Ed è vero, perché io per primo diffido in genere dei pluripremiati agli Oscar, sospettando convenzionalità, enfasi e sensazionalismi; e, dunque, per un errato preconcetto avrei perso un lavoro degno per alcuni aspetti, che voglio citare per primi.
Innanzitutto una ricostruzione storica accurata degli ambienti del tempo, davvero poveri, come molti, ignorando la storia, non sospettano.
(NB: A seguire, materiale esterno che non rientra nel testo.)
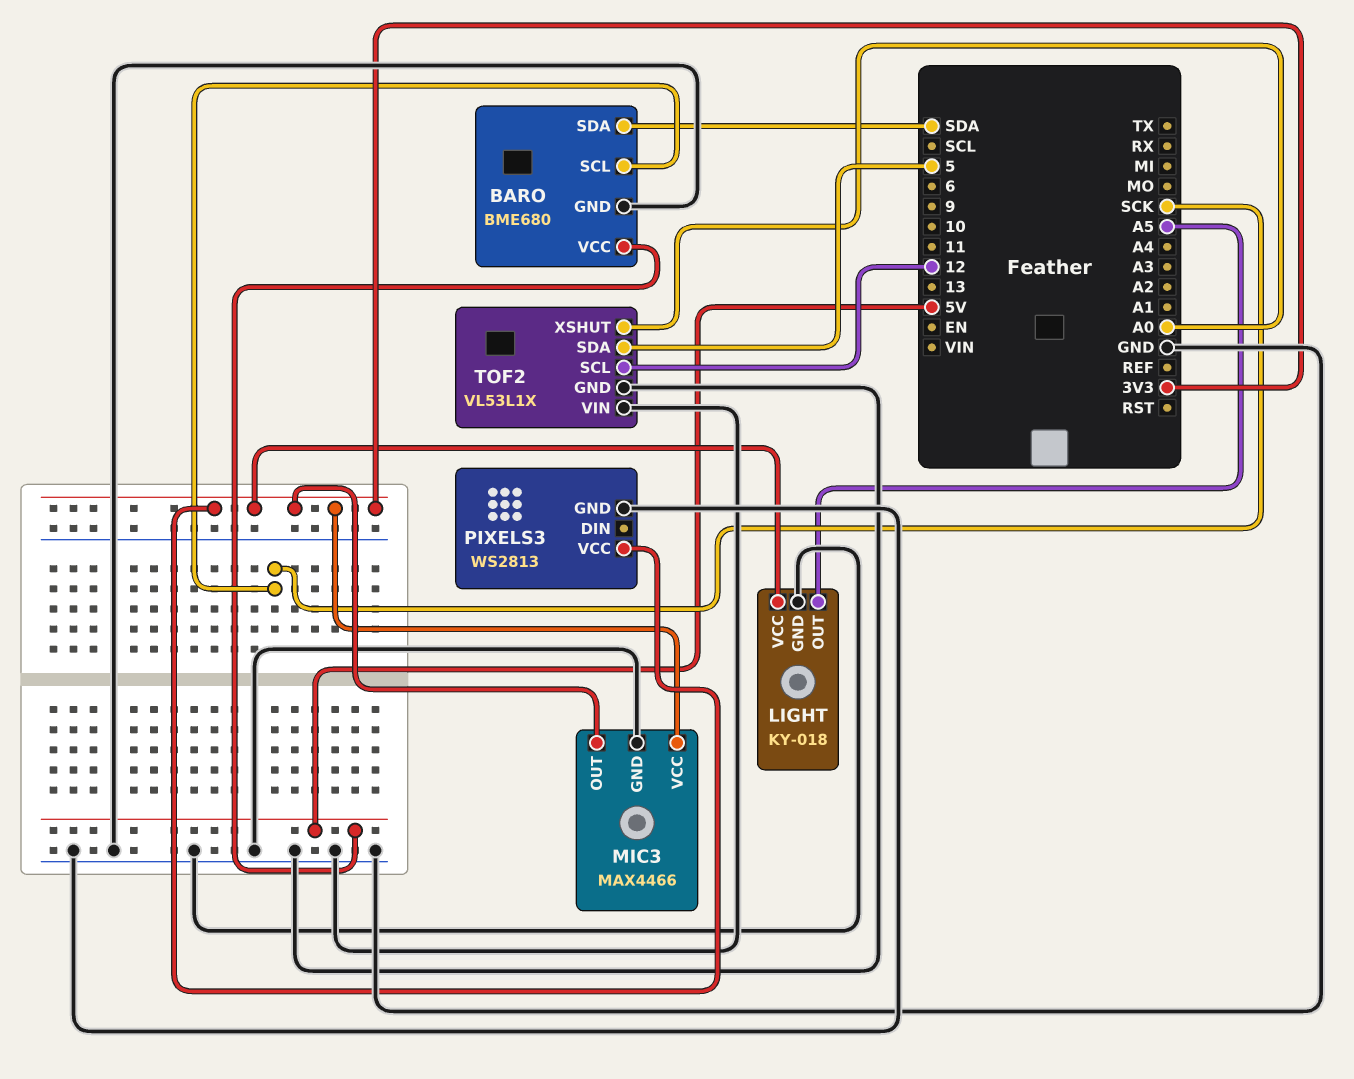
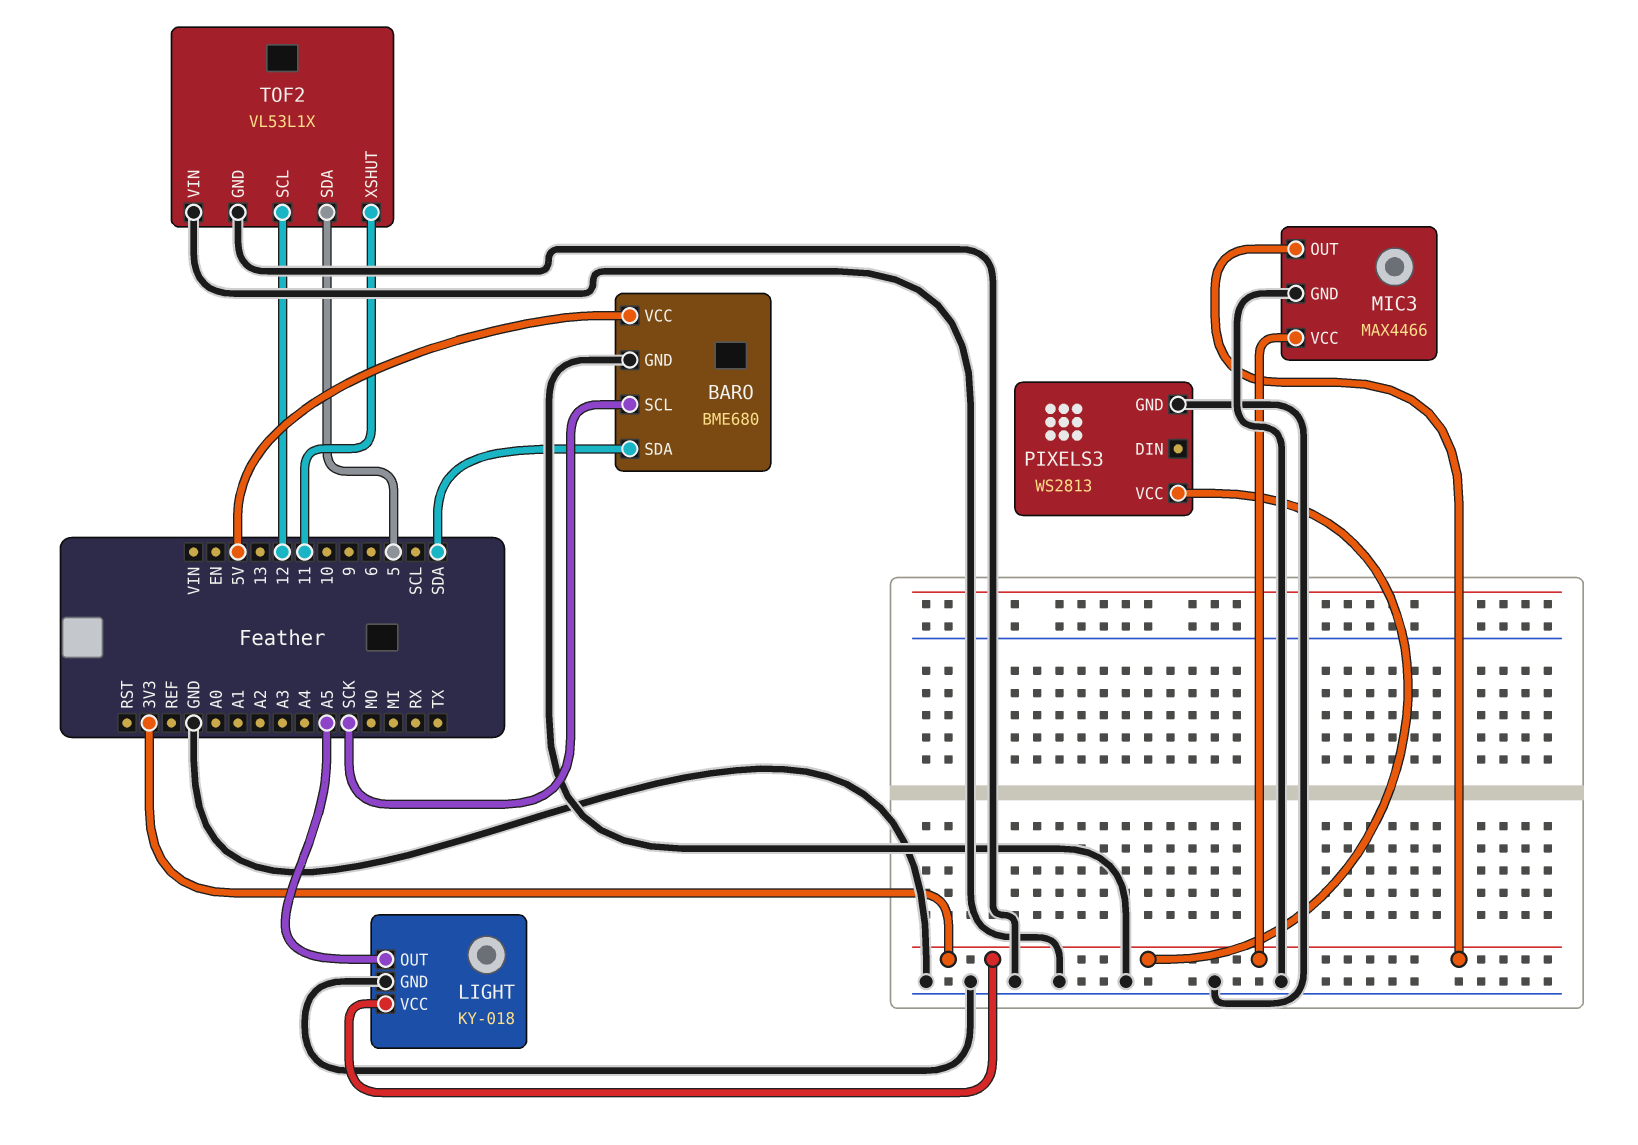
TOF2 pin XSHUT: A0 -> 11

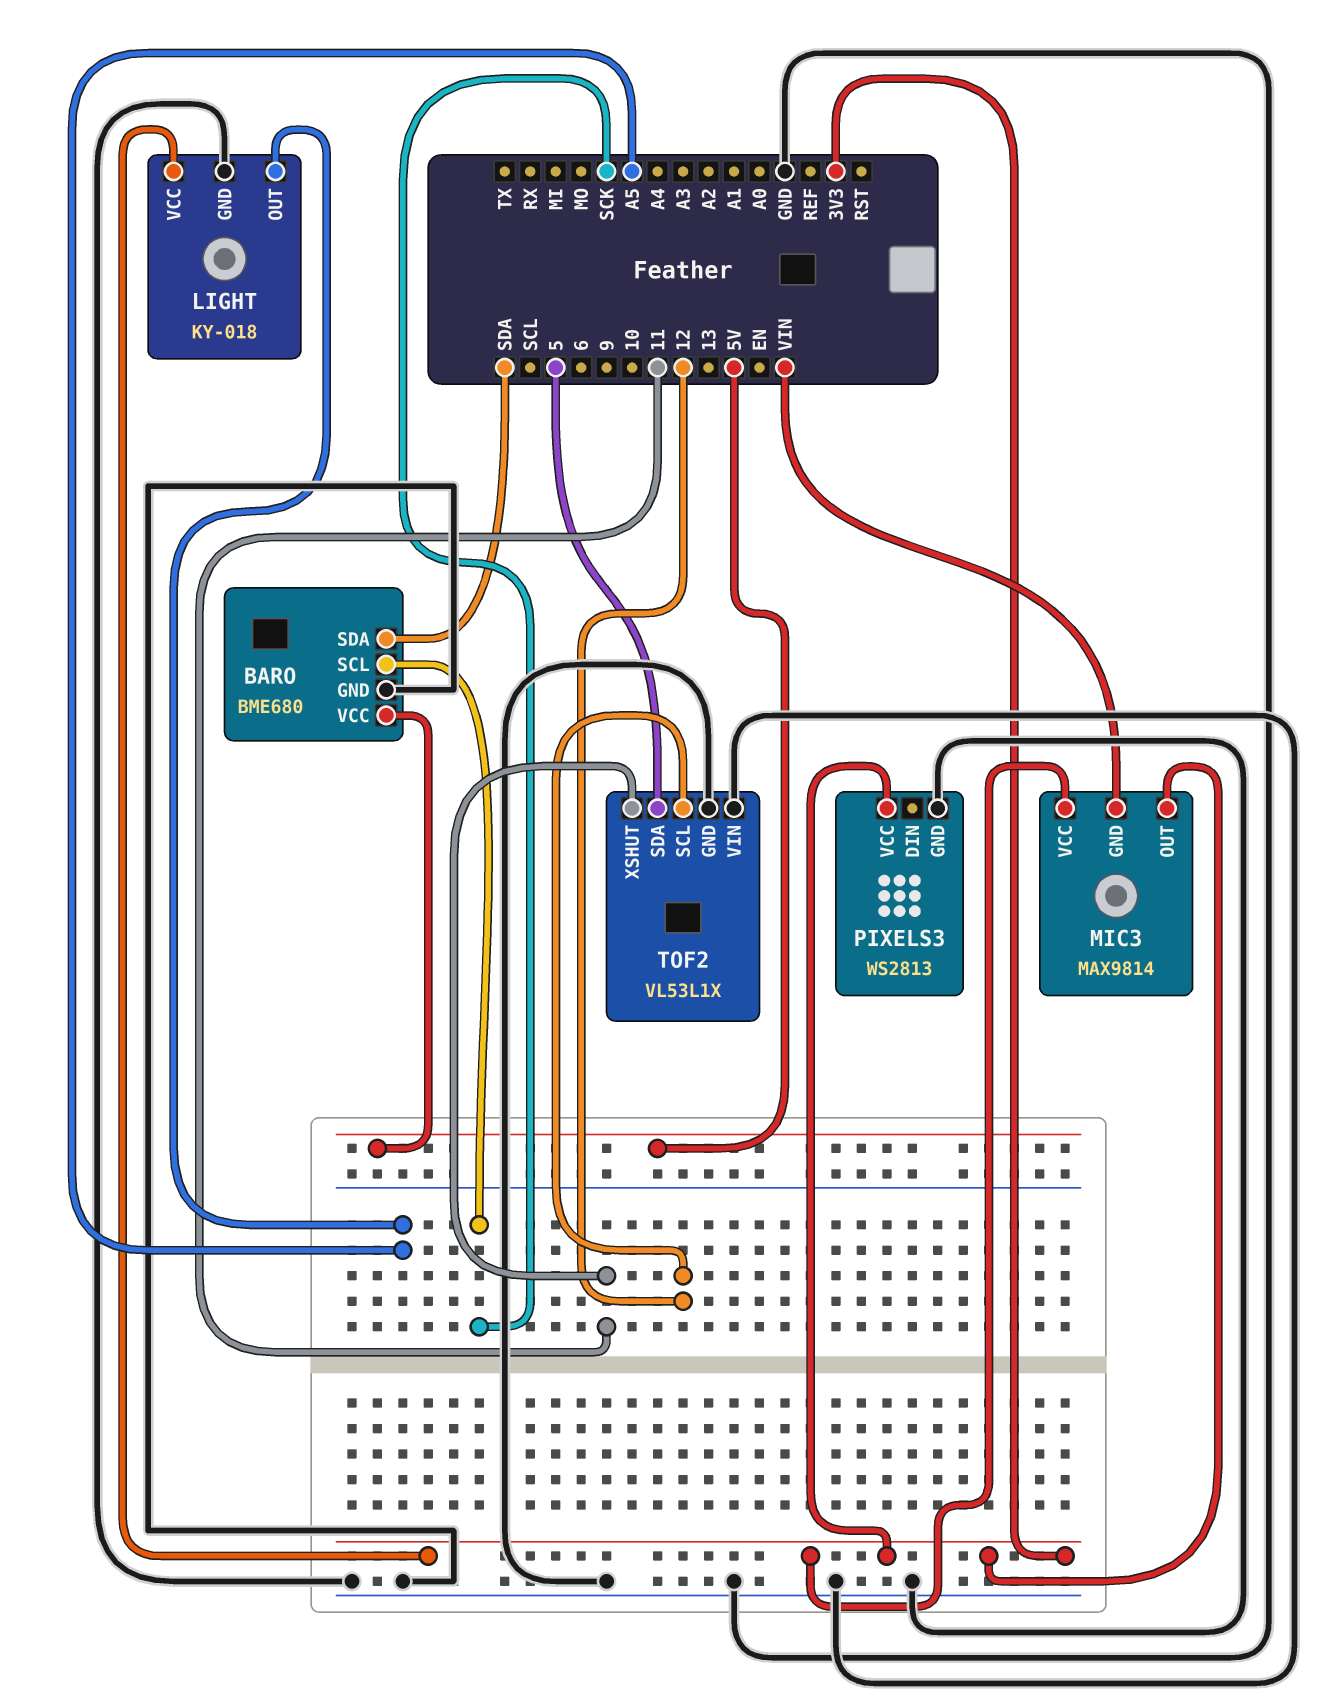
MIC3: MAX4466 -> MAX9814
MIC3 pin GND: GND -> VIN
Il medioevo, dall'alto al basso, fu un'epoca oscura e triste, infinitamente povera e insana: dove i Signori stessi vivevano segregati tra le grigie pietre dei loro manieri, ben lontani dai fasti delle poche capitali dei centri, tormentati tra l'altro da una visone religiosa del mondo infelice, tetra e colpevolizzante.
E di questa atmosfera buia il film in oggetto fornisce valide testimonianze, soprattutto nel dipingere le losche manovre politiche dei potenti, vessati dalle richieste tributarie dei monarchi centrali, e portati a riversarle con prepotenza e ingiustizia nei confronti delle lacere masse popolari.
Dalla quale situazione si origina l'afflato ideale ad un mondo più giusto e alla ribellione contro i soprusi che aleggia in tutto il film; ma con toni favolistici e leggendari, come nella grande tradizione delle Chansons de geste, importata al di là della Manica con le storie arturiane e robiniane, le ricerche del Sacro Graal o le vicende di Tristano e Isotta.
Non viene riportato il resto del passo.